On Wednesday, Pakistani Prime Minister Shehbaz Sharif thanked his Indian counterpart Narendra Modi for his concern over the material and human losses brought on by the terrible floods and assured him that his nation will be able to recover from the negative impacts of the natural disaster.
“Saddened to see the devastation caused by the floods in Pakistan. We extend our heartfelt condolences to the families of the victims, the injured and all those affected by this natural calamity and hope for an early restoration of normalcy,” Prime Minister Modi had tweeted.
Over 1,100 people have been killed and 33 million people, or one-seventh of the country’s population, have been displaced by floods brought on by severe monsoon rains in Pakistan. The destruction brought on by the floods in Pakistan grieved Prime Minister Modi, who expressed his hope for a speedy return to normalcy on Monday.
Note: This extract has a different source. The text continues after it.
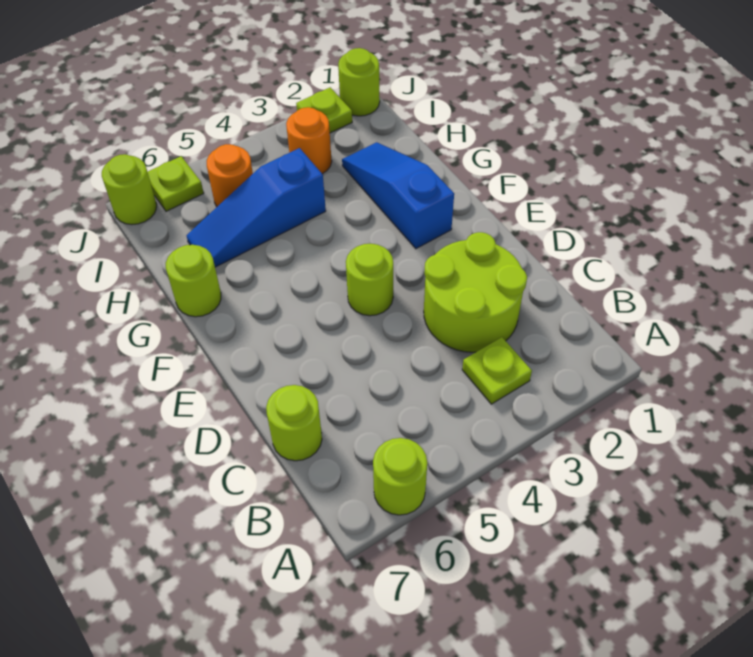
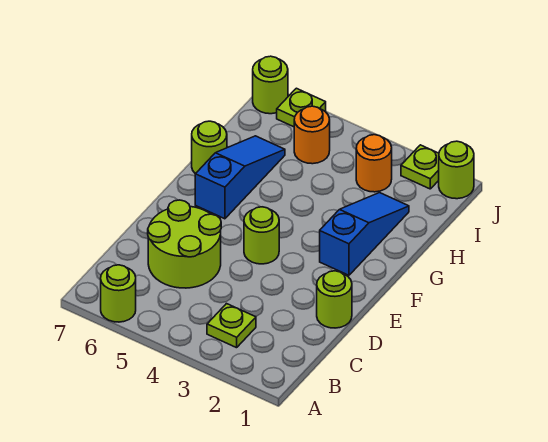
lime round brick C2:D3 level 1 -> lime round brick C5:D6 level 1
lime round brick C7 level 1 -> lime round brick D1 level 1
blue slope H4:H6 level 1 top 4 -> blue slope F6:H6 level 1 top F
In order to deal with the record floods, the cash-strapped Pakistani government on Tuesday joined up with the UN to launch a rapid appeal for USD 160 million.
The highest monsoon rains ever recorded in a decade, according to the climate change ministry, have totally flooded more than a third of the nation.
The northern mountain tributaries of the nation, many of which have burst their banks as a result of record rains and melting glaciers, feed the Indus River, which runs through Sindh and Balochistan.
The flooding has impacted more than 33 million people, or one in seven Pakistanis.
About 500,000 of the displaced people are housed in formal camps, while the remainder had to fend for themselves.